期刊名称:Proceedings of the National Academy of Sciences
印刷版ISSN:0027-8424
电子版ISSN:1091-6490
出版年度:1994
卷号:91
期号:25
页码:11953-11957
DOI:10.1073/pnas.91.25.11953
语种:English
出版社:The National Academy of Sciences of the United States of America
摘要:A soluble 12-kDa FK506 binding protein (FKBP12), the cellular receptor of the immunosuppressive drug FK506, is tightly associated with the Ca2+ release channel of rabbit skeletal muscle sarcoplasmic reticulum [Jayaraman, T., Brillantes, A. M., Timerman, A. P., Fleischer, S., Erdjument-Bromage, H., Tempst, P. & Marks, A. (1992) J. Biol. Chem. 267, 9474-9477]. We have assessed the role of excess free FKBP12 in the function of single Ca2+ release channels incorporated into planar lipid bilayers.
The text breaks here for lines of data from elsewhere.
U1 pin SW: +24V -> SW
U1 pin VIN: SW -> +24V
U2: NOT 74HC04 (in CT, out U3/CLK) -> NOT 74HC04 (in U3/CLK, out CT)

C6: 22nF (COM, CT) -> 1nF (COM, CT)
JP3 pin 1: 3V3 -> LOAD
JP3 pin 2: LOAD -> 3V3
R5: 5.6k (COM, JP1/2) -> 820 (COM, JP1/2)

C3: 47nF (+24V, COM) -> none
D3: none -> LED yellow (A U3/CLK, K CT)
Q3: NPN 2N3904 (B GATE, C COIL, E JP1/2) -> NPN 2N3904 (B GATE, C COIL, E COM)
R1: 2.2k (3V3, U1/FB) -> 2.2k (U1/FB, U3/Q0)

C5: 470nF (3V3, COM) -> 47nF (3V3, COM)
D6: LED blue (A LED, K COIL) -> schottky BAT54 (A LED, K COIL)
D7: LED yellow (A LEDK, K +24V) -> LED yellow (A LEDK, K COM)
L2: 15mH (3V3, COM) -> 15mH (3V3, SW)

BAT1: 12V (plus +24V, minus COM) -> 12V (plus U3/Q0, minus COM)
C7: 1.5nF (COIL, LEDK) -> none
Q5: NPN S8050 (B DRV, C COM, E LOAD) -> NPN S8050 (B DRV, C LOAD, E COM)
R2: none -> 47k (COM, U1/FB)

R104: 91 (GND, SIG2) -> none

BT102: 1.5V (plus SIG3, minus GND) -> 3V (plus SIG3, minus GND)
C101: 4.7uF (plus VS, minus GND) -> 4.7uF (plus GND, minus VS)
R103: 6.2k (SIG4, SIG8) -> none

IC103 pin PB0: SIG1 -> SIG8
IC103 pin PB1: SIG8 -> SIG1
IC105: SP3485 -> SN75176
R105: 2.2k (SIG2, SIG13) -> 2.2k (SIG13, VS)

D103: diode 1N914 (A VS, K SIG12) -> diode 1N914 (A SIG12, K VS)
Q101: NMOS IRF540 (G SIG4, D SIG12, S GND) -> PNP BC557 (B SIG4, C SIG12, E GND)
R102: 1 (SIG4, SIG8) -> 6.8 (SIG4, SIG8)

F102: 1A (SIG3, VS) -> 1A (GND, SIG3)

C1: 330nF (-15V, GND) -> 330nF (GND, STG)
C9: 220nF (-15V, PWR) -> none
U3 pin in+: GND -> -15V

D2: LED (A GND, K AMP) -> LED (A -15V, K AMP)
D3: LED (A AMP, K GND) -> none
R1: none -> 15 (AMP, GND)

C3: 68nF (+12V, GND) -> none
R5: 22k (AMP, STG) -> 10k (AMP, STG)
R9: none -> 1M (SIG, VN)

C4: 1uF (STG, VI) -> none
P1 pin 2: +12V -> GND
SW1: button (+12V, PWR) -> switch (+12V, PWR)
The addition of human recombinant FKBP12 (hFKBP12) to the cytoplasmic face of the Ca2+ release channel blocked the flow of cytoplasmic to luminal current (outward current) in a concentration-dependent manner but had no significant effect on the flow of luminal to cytoplasmic current (inward current). The luminal to cytoplasmic flow of current was modulated by Ca2+, Mg2+, ATP, caffeine, and ryanodine in the presence and absence of FKBP12. An immunosuppressive drug, L-683,590, an analog of FK506, did not block or reverse the asymmetrical hFKBP12 blockade of single Ca2+ release channels in planar lipid bilayers. FKBP12 may play a role in regulation of the flow of ions into the lumen of the sarcoplasmic reticulum through the Ca2+ release channel.